Stabilisation fund for stocks to stay in bank, be managed risk-free
The Capital Market Stabilization Fund (CMSF) will now have to keep all its funds in a bank account and manage them in a risk-free manner, according to a draft of the Capital Market Stabilisation Fund Ordinance published yesterday on the Financial Institutions Division website.
Established by the Bangladesh Securities and Exchange Commission (BSEC) in 2021, the CMSF holds undistributed cash and stock dividends, non-refunded public subscription money, and unallotted rights shares of listed securities.
These assets are intended to be returned to shareholders or investors based on verified claims at any time. Until then, they are to be used to maintain stability in the capital market.
The new draft ordinance specifies that all funds must remain in a bank, while all shares must be held with the fund’s own depository participant.
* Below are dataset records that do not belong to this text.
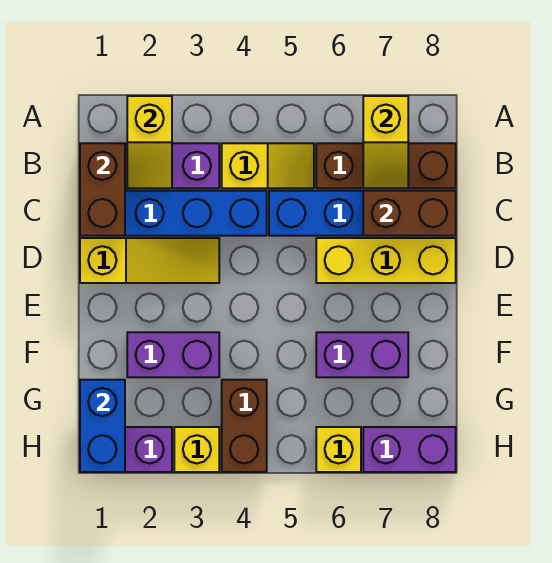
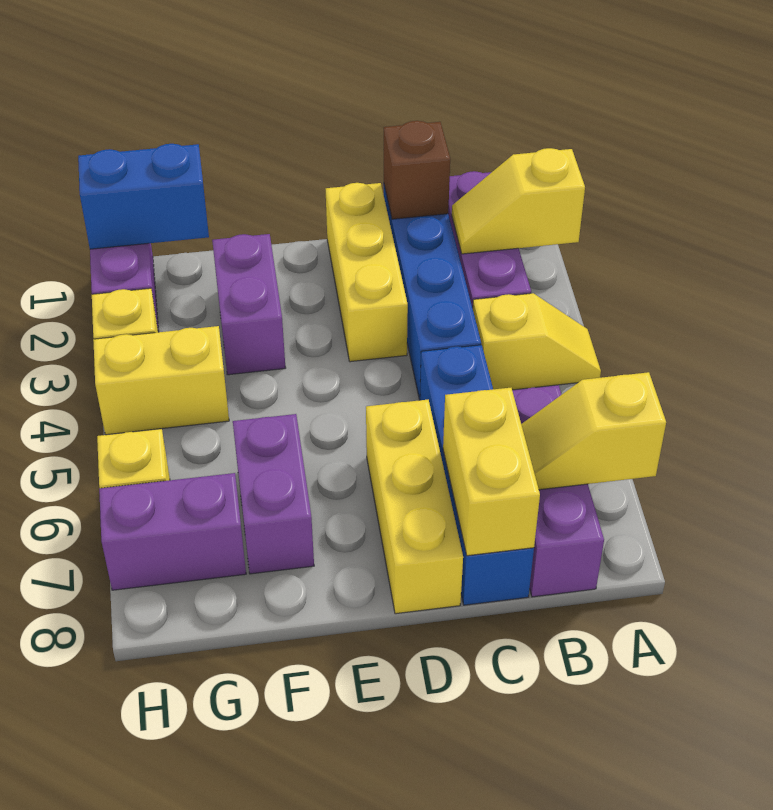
brown brick B1:C1 level 2 -> brown brick C1 level 2
yellow slope B4:B5 level 1 top 4 -> yellow slope A4:B4 level 1 top B
brown brick B6:B8 level 1 -> purple brick B6:B8 level 1
brown brick C7:C8 level 2 -> yellow brick C7:C8 level 2
yellow slope D1:D3 level 1 top 1 -> yellow brick D1:D3 level 1
brown brick G4:H4 level 1 -> yellow brick G4:H4 level 1
purple brick H7:H8 level 1 -> purple brick G7:H7 level 1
Any costs will be covered from the fund’s profits, keeping both the funds and shares intact.
The fund will be overseen by a seven-member board of governors, with the BSEC chairman serving as the board’s chair
The draft ordinance also protects the government, government officials, the BSEC chairman, commissioners and officials, and the fund’s board of governors and staff from any legal action if losses occur while implementing the rules in good faith.
The fund will be overseen by a seven-member board of governors, with the BSEC chairman serving as the board’s chair. Other members will include a BSEC commissioner, an additional secretary from the Financial Institutions Division, the president of The Institute of Chartered Accountants of Bangladesh, the president of the Bangladesh Association of Publicly Listed Companies, and a managing director of a stock exchange. The fund’s chief executive officer will act as the member secretary.
The fund will act as a custodian for investors, returning money upon proper claims. It will also support financial literacy initiatives and conduct research to raise awareness among investors.
Its financial statements must follow International Financial Reporting Standards, and audits must be completed within 90 days after the end of each financial year.
Under the draft ordinance, any cash dividend announced by a company but unclaimed for more than three years must be transferred to the CMSF.